BF16 matmul slower than F32 matmul on T4 GPU
Opened this issue · 3 comments
T4 GPU doesn't support BF16 matmul. Because of this, XLA switches BF16 matmul to F32 matmul on T4 (IIUC). This is obviously much slower, but it turns out it's actually slower than F32 matmul (i.e. BF16 appears to be less that 50% of the speed of F32). So, there must be something else going on here. If I understand correctly, "BF16" matmul should be the same performance as F32.
I also filed an issue against JAX, since that's where I discovered this issue. jax-ml/jax#21212
As I mentioned in the other issue, you can repro on a T4 Colab with the following code:
import jax
import jax.numpy as jnp
import timeit
def flops_calc(exponent=16, iters=10, dtype=jnp.float16):
key = jax.random.PRNGKey(0)
x_i = 2**exponent
x_j = 4096
y_j = 4096
flop_count = x_i * x_j * y_j * 2
x = jax.random.uniform(key, (x_i, x_j), dtype=dtype)
y = jax.random.uniform(key, (x_j, y_j), dtype=dtype)
matmul = jax.jit(lambda a, b: a @ b)
matmul(x, y).block_until_ready()
seconds_per_iter = timeit.timeit(lambda: matmul(x, y).block_until_ready(), number=iters) / iters
flops = flop_count / seconds_per_iter
return flop_count, flops
def flops_to_tflops(flops):
return flops / 1e12
for dtype in [jnp.bfloat16, jnp.float16, jnp.float32]:
print(dtype)
for i in range(16):
op_count, flops = flops_calc(exponent=i, dtype=dtype)
print(f'Total TFLOP Count: {op_count / 1e12:.5f} | TFLOPS: {flops_to_tflops(flops):.2f}')
print()
T4 GPU doesn't support BF16 matmul
It actually does, but it wouldn't use TensorCores and is incredibly slow
XLA switches BF16 matmul to F32 matmul on T4
This is a fairly recent change I did, you could try to find a commit with this.

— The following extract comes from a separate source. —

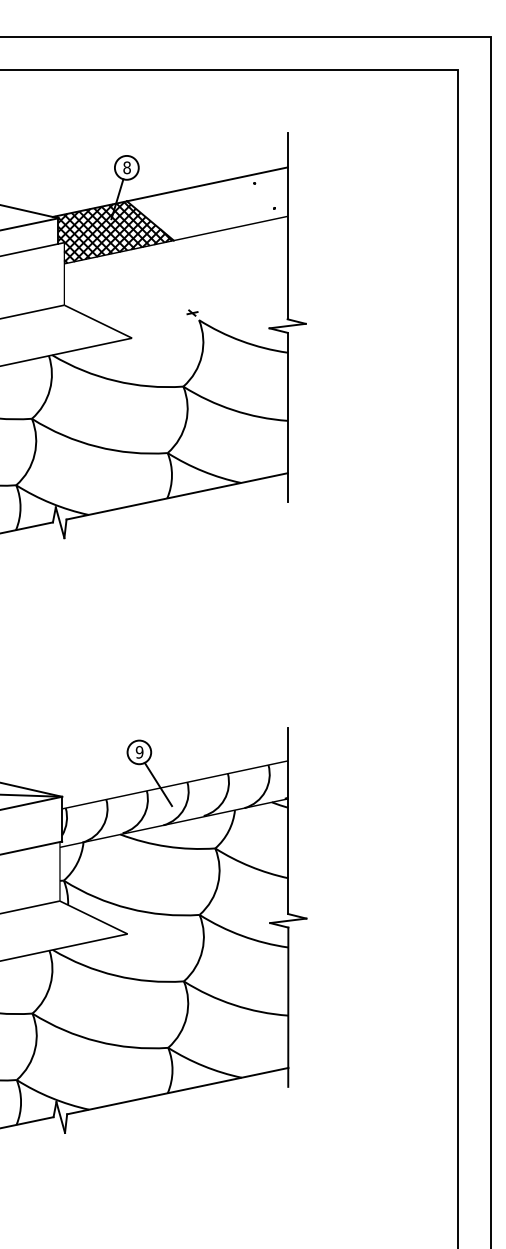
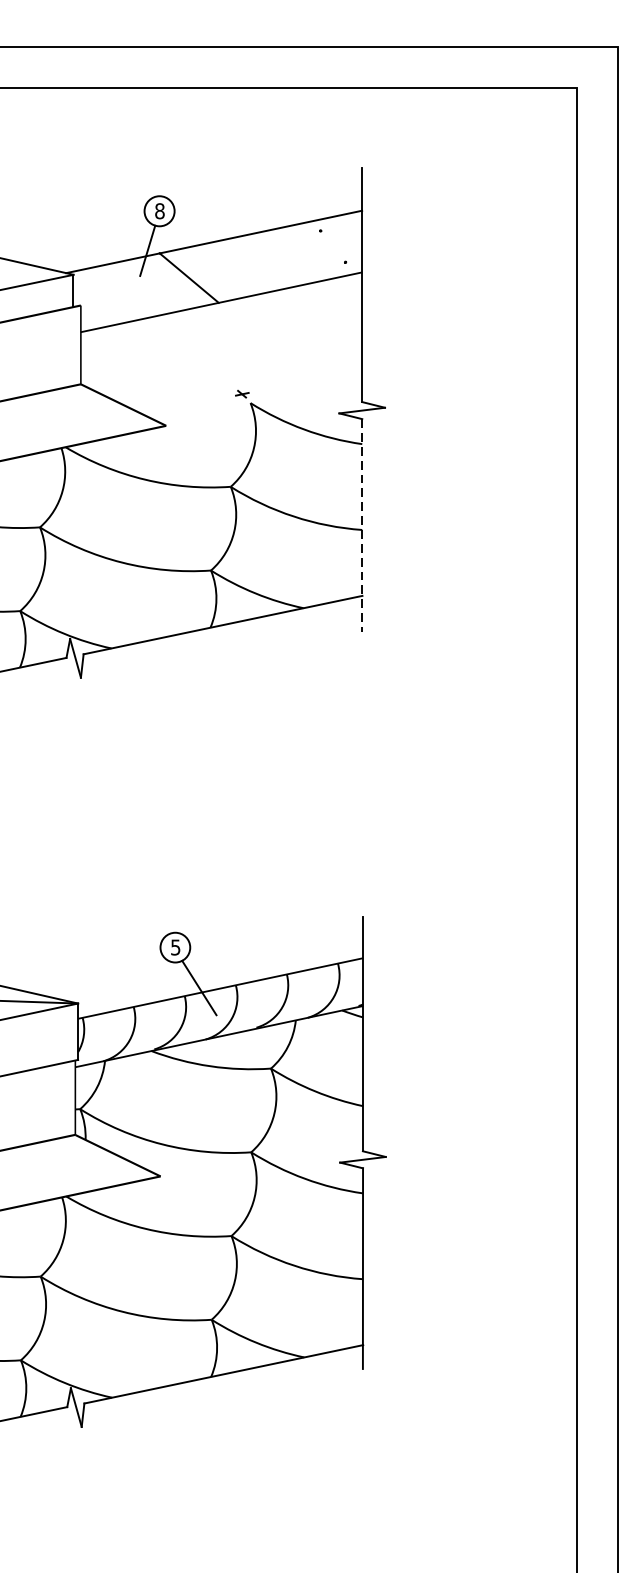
hatch: (113, 232) -> (142, 292), removed
line: (287, 417) -> (361, 525), solid -> dashed
text: (139, 751) -> (175, 946), 9 -> 5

Without that change, matmuls are >4x slower from what I recall (depending on shape)
If I understand correctly, "BF16" matmul should be the same performance as F32.
Why would it? T4 has neither vector nor TensorCore support for BF16, so it has to emulate it, slowly.
Or do you mean on T4? On T4, you can look at the GPU profile.
Here the problem is we use Triton for fusions, which recently dropped support for pre-Ampere GPUs (or at least they aren't officially supported). Without fusions, we need to run an extra kernel to cast from BF16 to F32, which can be as expensive as the matmul itself.
Why would it?
Sorry, misspoke a bit. I meant that I'd expect that the emulation on T4 would be in the ballpark of (or at least not slower than) F32. But it sounds like it could be slower than F32 because of the extra cast?
Yes. Since we support cutlass fusions I might look into supporting that fusion (cast into matmul) via cutlass.